Writing and Work You Like

By Greg Luthi, Professor of English and Creative Writing

There’s a quotation from Irving Stone’s The Agony and the Ecstasy that I include in my creative writing syllabus:  “Talent is cheap; dedication is expensive.  It will cost you your life.”  I hope it will resonate with my students, especially the ones who want to be professional writers.  Impatience tends to be a characteristic of many of these aspiring writers; the idea seems to be that if they put in a few years of apprenticeship, it’s only fair that they graduate to mastery status and sign a book contract.  It’s not so easy, of course, and in fact I would argue that the apprenticeship never ends.  And that’s not a bad thing at all.

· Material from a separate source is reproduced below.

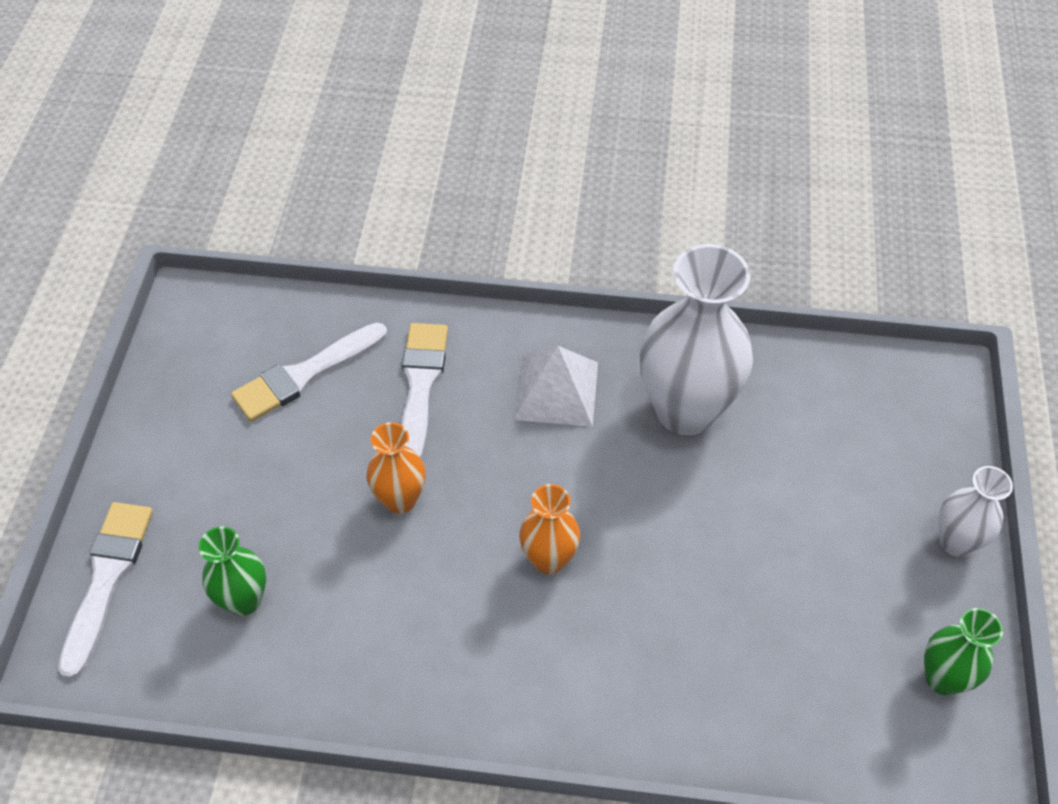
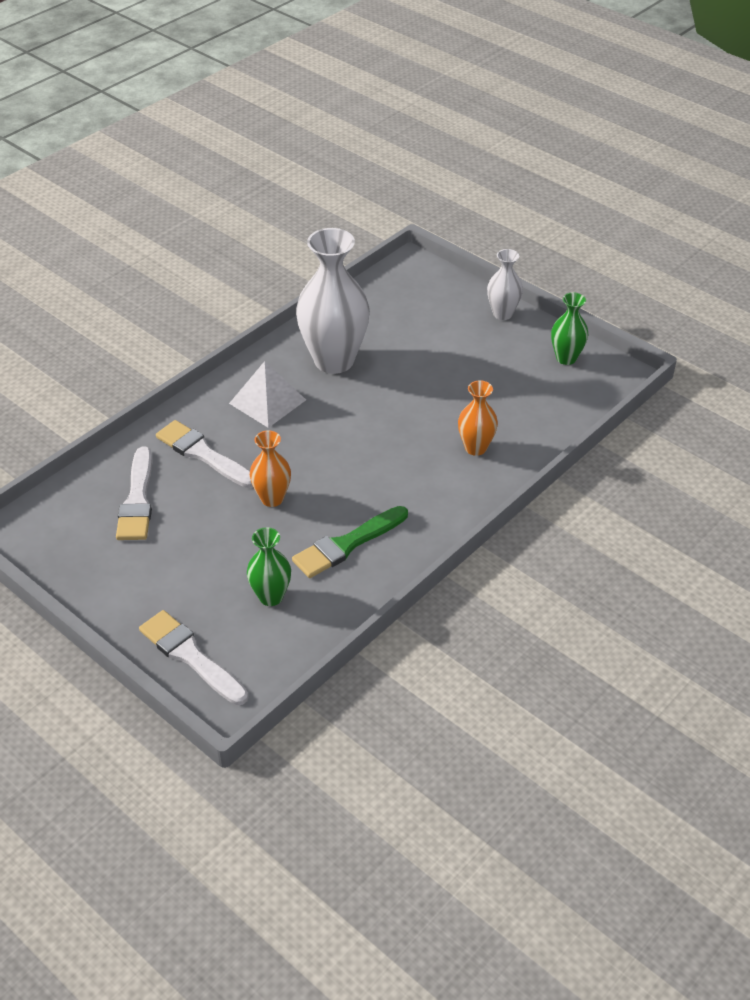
camera: 55 degrees left, 10 degrees down
(381, 627) = (347, 544): none -> green brush
(549, 559) = (371, 457): orange vase -> orange vase (475, 448)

            In his essay “Nickeled and Dime to Life,” Mark Browning develops an apt metaphor comparing education to the acquiring of nickels and dimes.  It’s an “incremental thing”; there’s no single payout.  So too is the process for writing.  To shift the metaphor, there’s no moment when, after a period of struggle, you learn to ride the bike and it becomes automatic.  As my dissertation director once told me, “With each new story you write, you have to learn to ride the bike again.”  Put yet another way, if a writer is serious about his craft, he will never arrive at a destination; he’s too engaged in the journey, the process of writing, trying to write as well as he possibly can.  He may publish books and win awards, but the challenge to improve remains inherent in the writing.  Even if one of my students achieved immediate success by publishing a best-selling novel, what then?  What does he do for the rest of his life?  He continues to write for the challenge of writing and the pleasure and satisfaction of meeting those challenges.  I won’t deny the exhilaration that comes with publishing.  But that exhilaration is fleeting.  The real pleasure comes in the doing.  I sometimes wonder if we think of dedication in a pejorative sense, requiring too much work and sacrifice.  But dedication implies a willingness to commit oneself, and that willingness arises from the pleasure gained by doing.

Dashiell Hammett once wrote, “Honest work is work you like.”  I hope my students will find writing to be honest work, work they will spend a lifetime doing.  It will be worth the cost.